Moreover, the MRI suggests further cognitive deterioration. There is a strong correlation between degeneration revealed through neuroimaging and cognitive difficulty. And the significant progression observed on the March 2014 MRI likely exacerbated Ms. Kibel's cognitive symptoms. It is difficult to be sure of the exact extent of her impairment, but, at a minimum, her fatigue likely worsened. Moderate fatigue would only aggravate the aforementioned physical difficulties, making it even less likely that Ms. Kibel could perform light physical labor (and, perhaps, the financial analysis and interpersonal reaction required by her job).
The unrebutted MRI report is sufficient evidence that Ms. Kibel could not perform her job. This report is dated March 19, 2014. Thus, as of that date, Aetna owed Ms. Kibel long-term disability benefits.

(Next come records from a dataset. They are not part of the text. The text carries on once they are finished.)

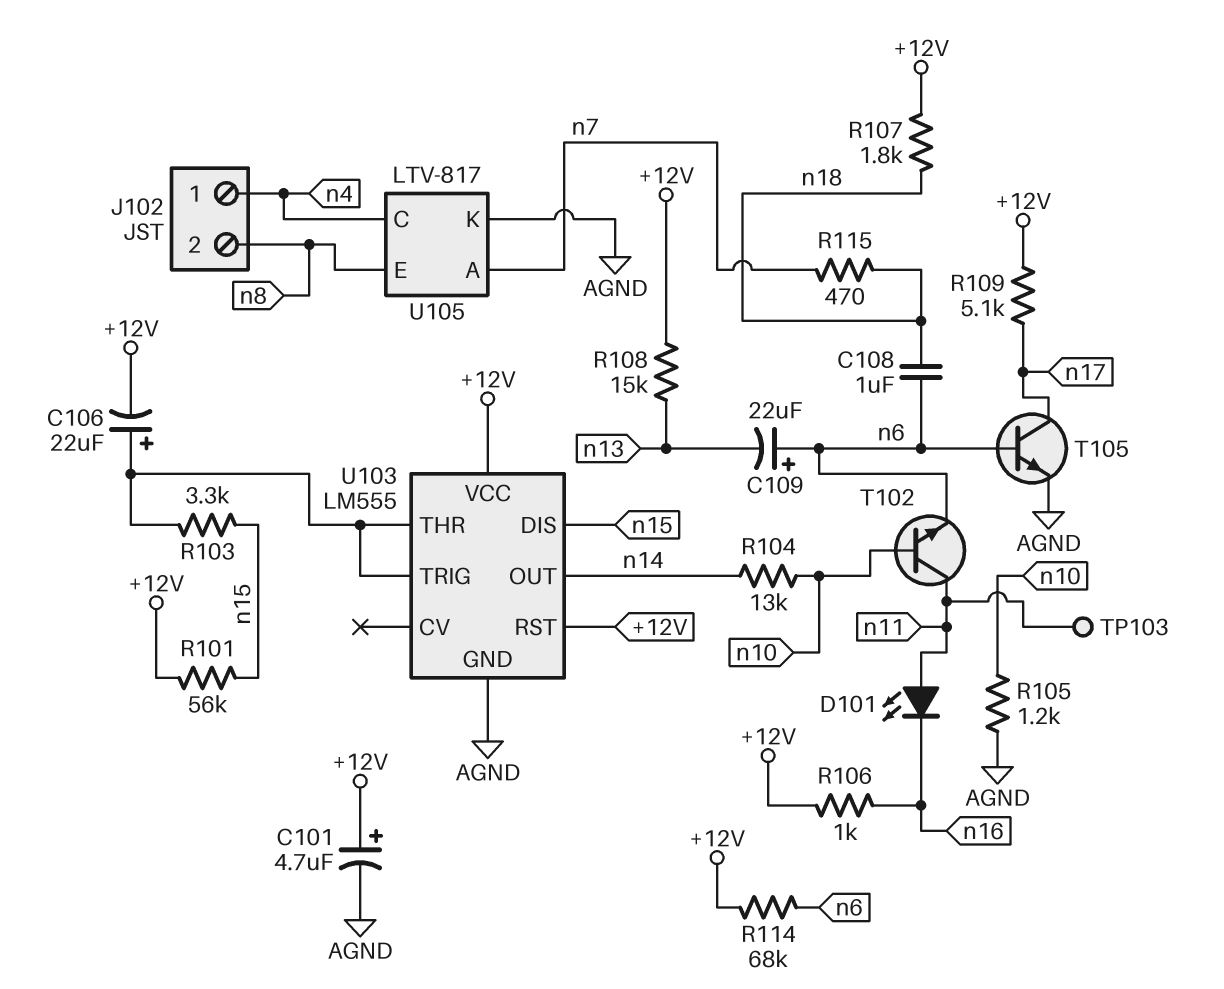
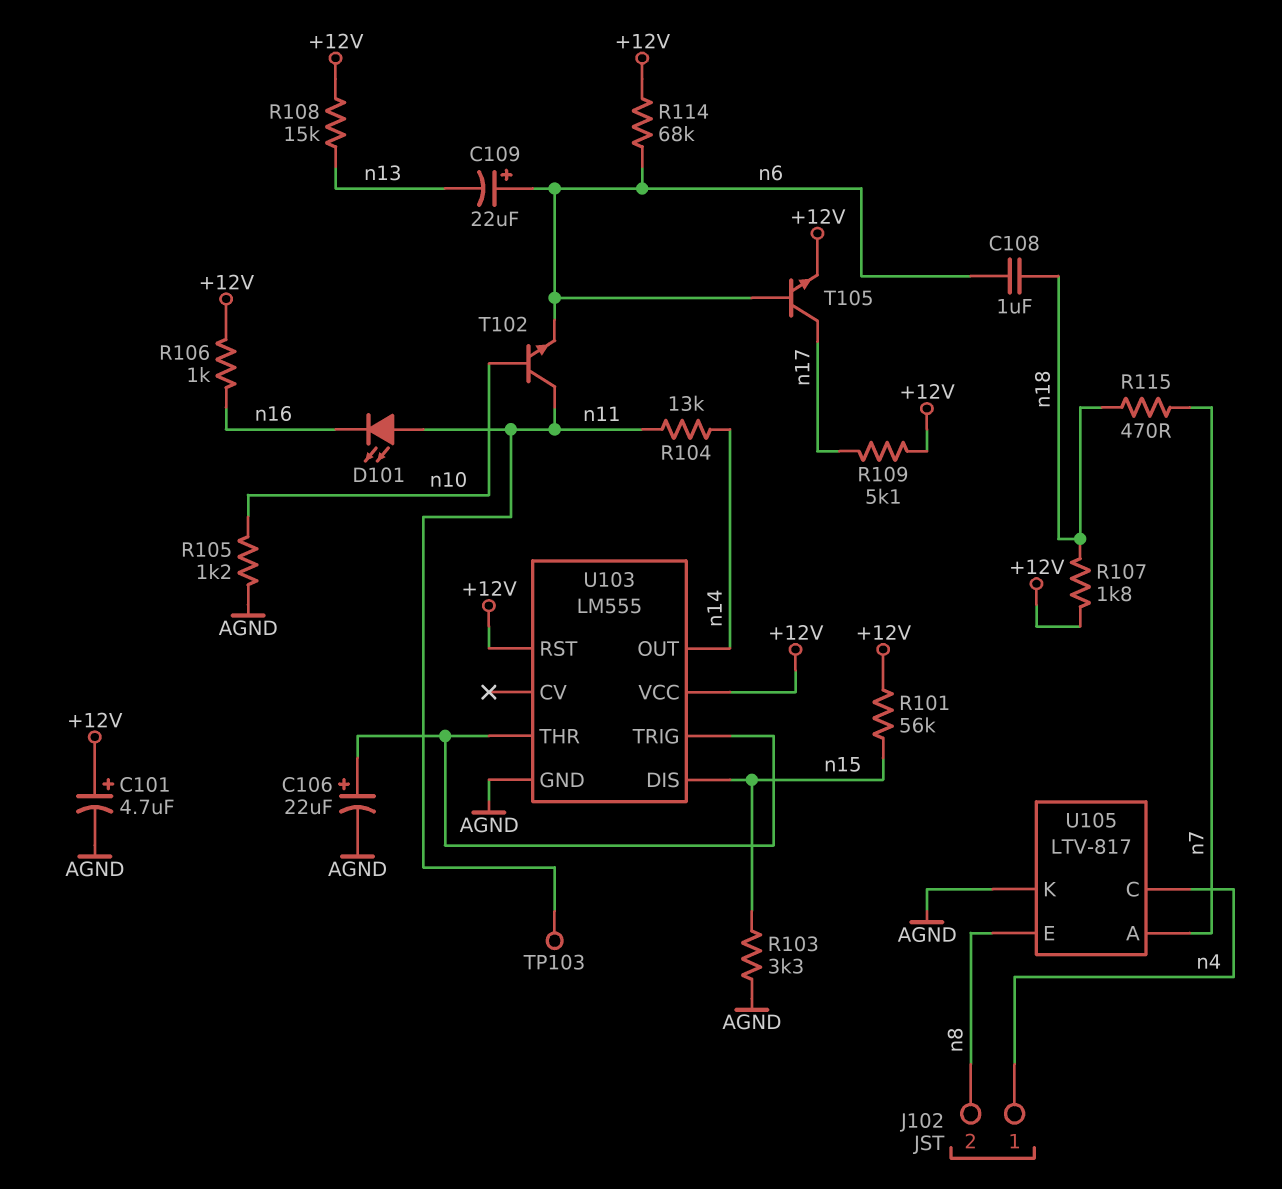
C106: 22uF (plus U103/THR, minus +12V) -> 22uF (plus U103/THR, minus AGND)
R103: 3.3k (U103/THR, n15) -> 3.3k (AGND, n15)
R104: 13k (n10, n14) -> 13k (n11, n14)
T105: NPN (B n6, C n17, E AGND) -> NPN (B n6, C n17, E +12V)

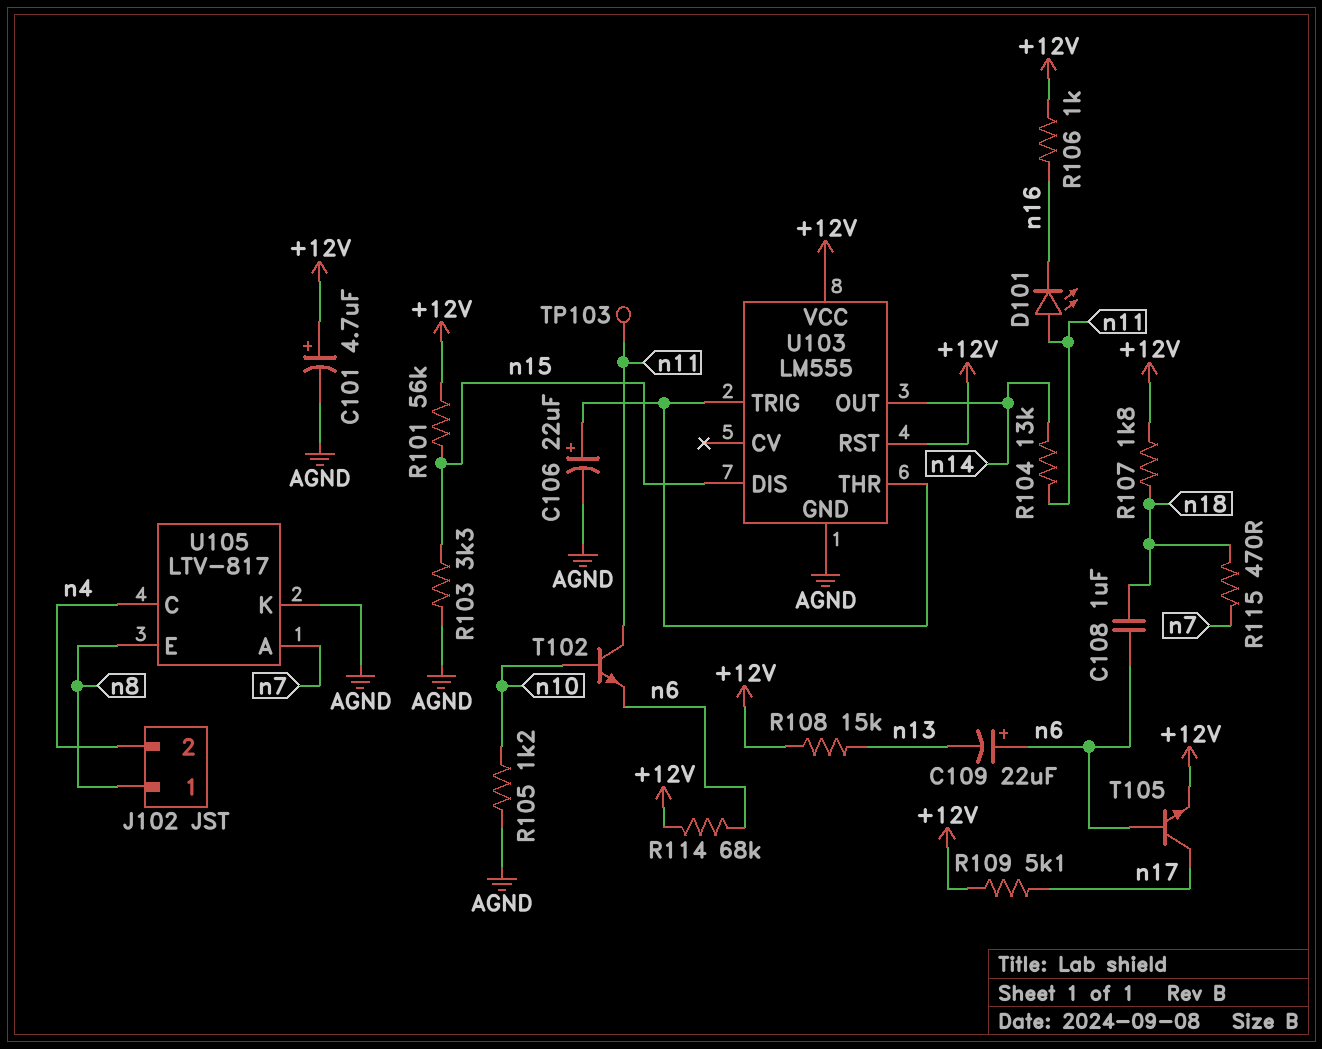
J102 pin 1: n4 -> n8
J102 pin 2: n8 -> n4

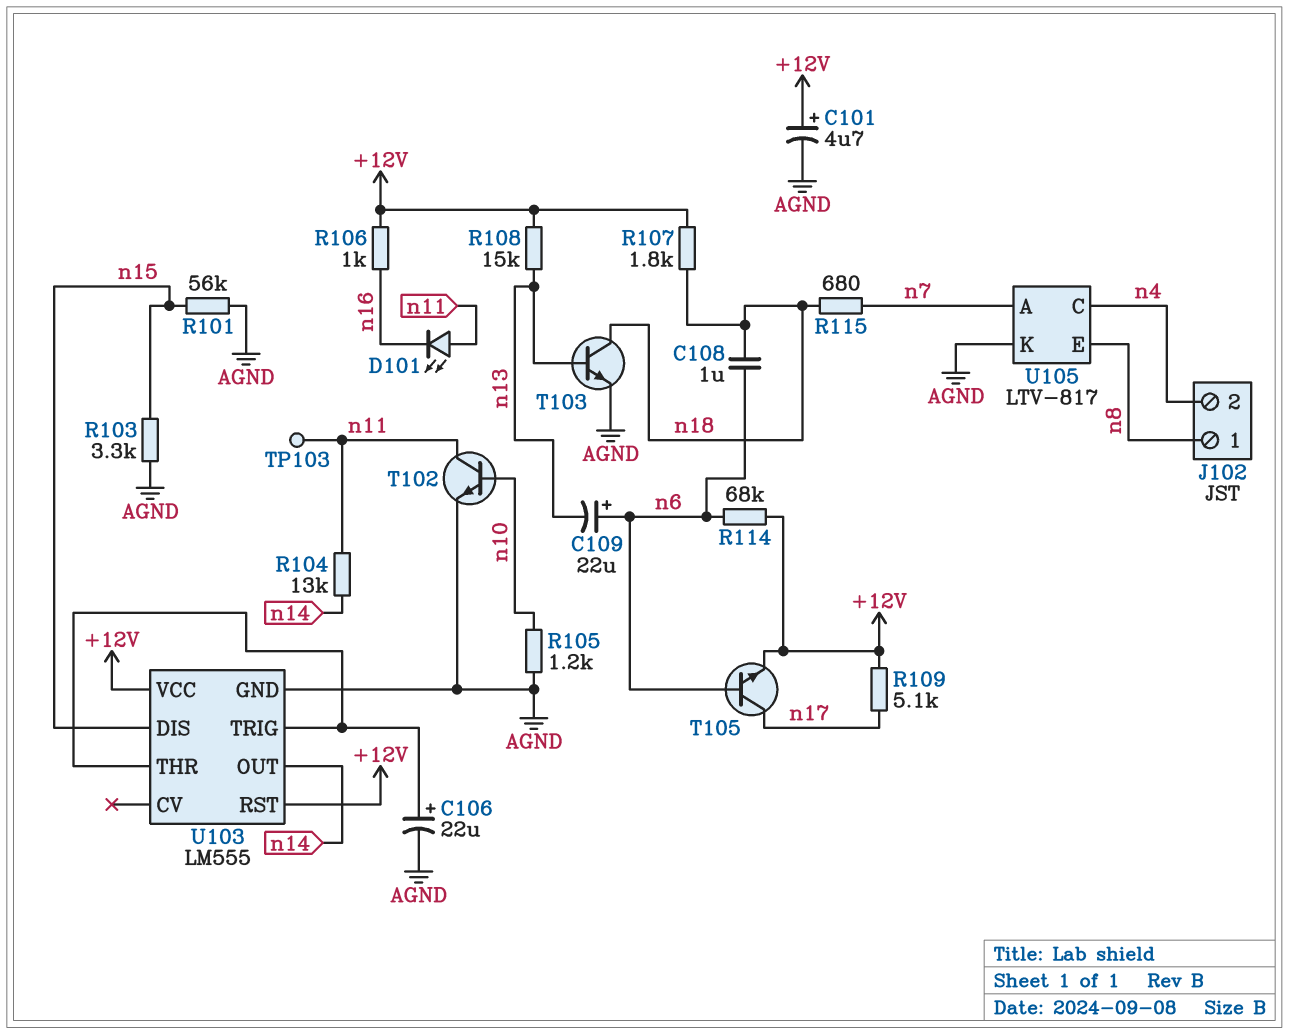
R101: 56k (+12V, n15) -> 56k (AGND, n15)
R115: 470 (n7, n18) -> 680 (n7, n18)
T102: NPN (B n10, C n11, E n6) -> NPN (B n10, C n11, E AGND)
T103: none -> NPN (B n13, C n18, E AGND)

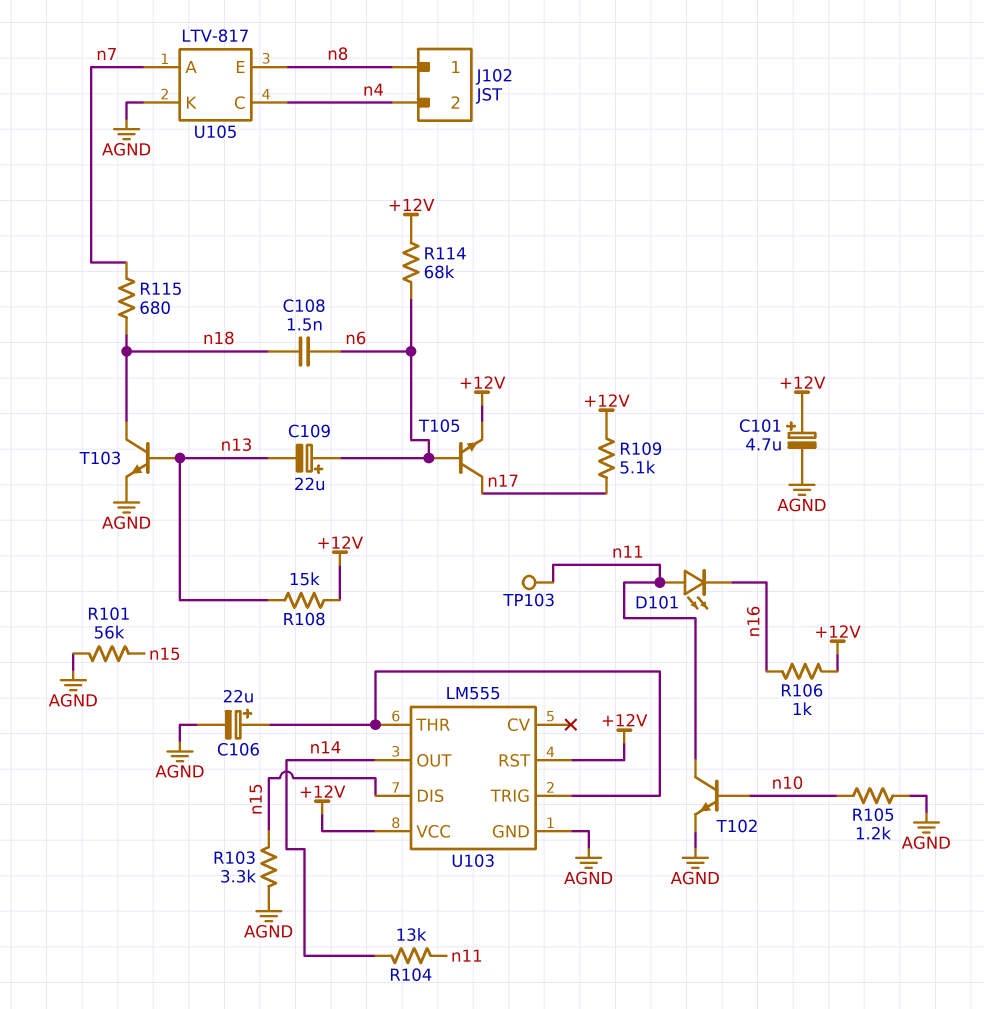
C108: 1uF (n6, n18) -> 1.5nF (n6, n18)
R107: 1.8k (+12V, n18) -> none

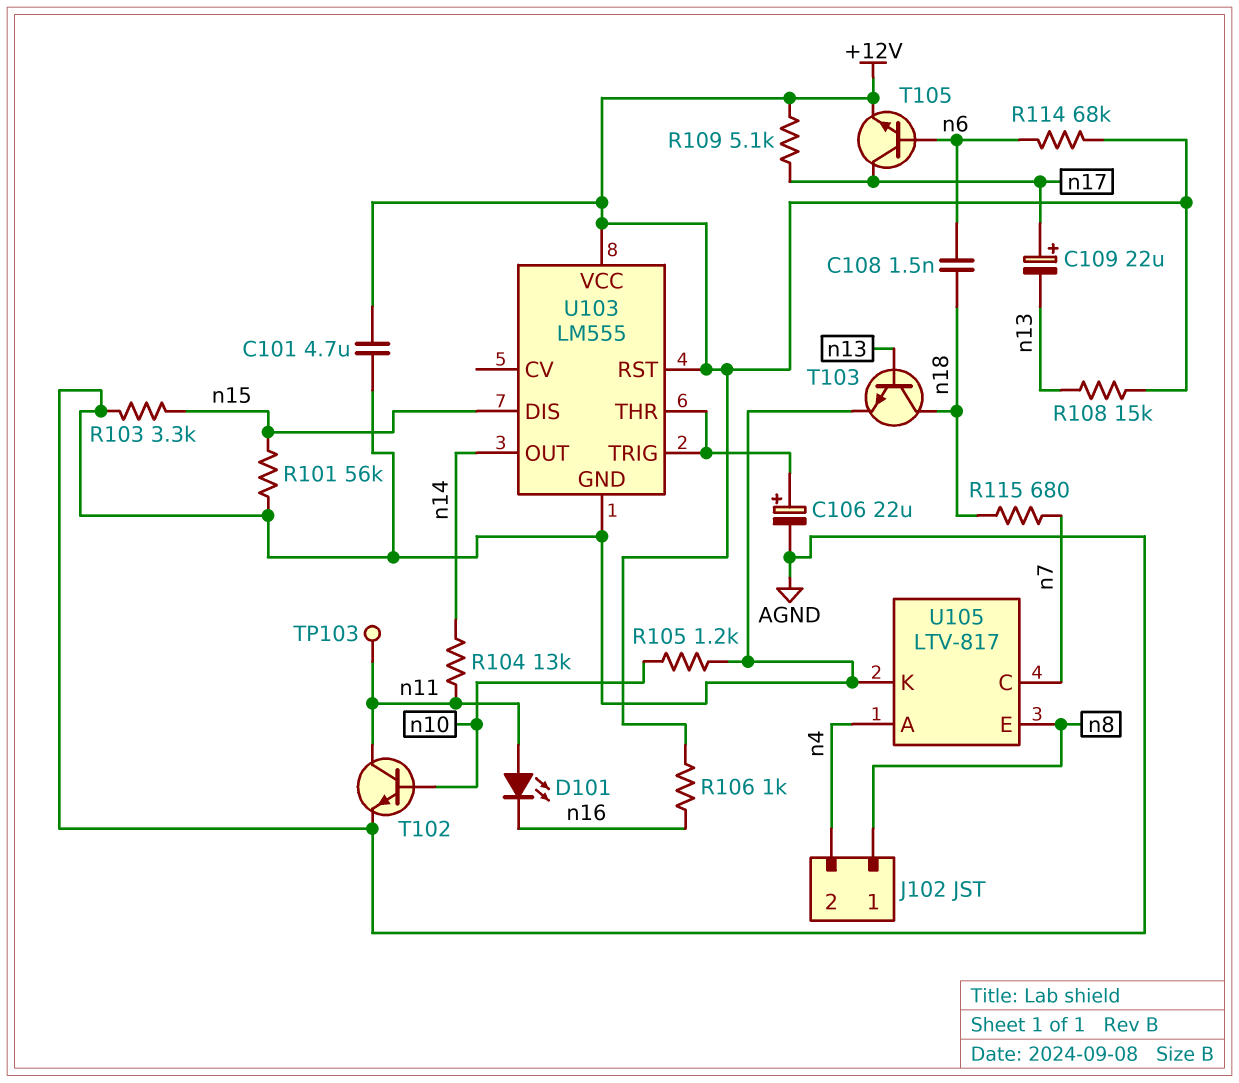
C101: 4.7uF (plus +12V, minus AGND) -> 4.7uF (+12V, AGND)
C109: 22uF (plus n6, minus n13) -> 22uF (plus n17, minus n13)
U105 pin A: n7 -> n4
U105 pin C: n4 -> n7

II. Waiver of Life Insurance Premiums
Ms. Kibel also applied for a waiver of her life insurance premiums. Her plan imposed a stringent standard for qualification: the claimant's "disease or injury [must] prevent [him or her] from:  Working at [his or her] own job or any other job for pay or profit; and  Being able to work at any reasonable job. A 'reasonable job' is any job for pay or profit which [the claimant is], or may reasonably become, qualified for by education, training, or experience." (A.R. 8). There is insufficient evidence that Ms. Kibel qualified for this waiver.
The Plan imposes other requirements, (A.R. 8-9), but they are immaterial since this one is dispositive.
The Court described the evidence of physical and cognitive impairment above. The physical impairments — gait derangement, leg weakness, and leg numbness — are insufficient to show that Ms. Kibel could not perform any reasonable job. Although the record supplies no hypothetical alternative positions, Ms. Kibel appears capable of working in a purely sedentary position. The early evidence supported that conclusion. And difficulty with walking or leg weakness would not implicate one's ability to work in a completely sedentary position, which likely exists within the banking industry. The possible cognitive deficits are too nebulous to shake this conclusion. Although Ms. Kibel likely suffers from mild or moderate fatigue, the evidence does not support substantial cognitive impairment. Ms. Kibel therefore failed to carry her burden of showing that she could not perform the duties of a reasonable alternative job.
For the foregoing reasons, the Court concludes that Defendant Aetna owed Plaintiff Margueritte Kibel long-term disability benefits beginning March 19, 2014. The Court upholds Defendant Aetna's denial of benefits in all other respects.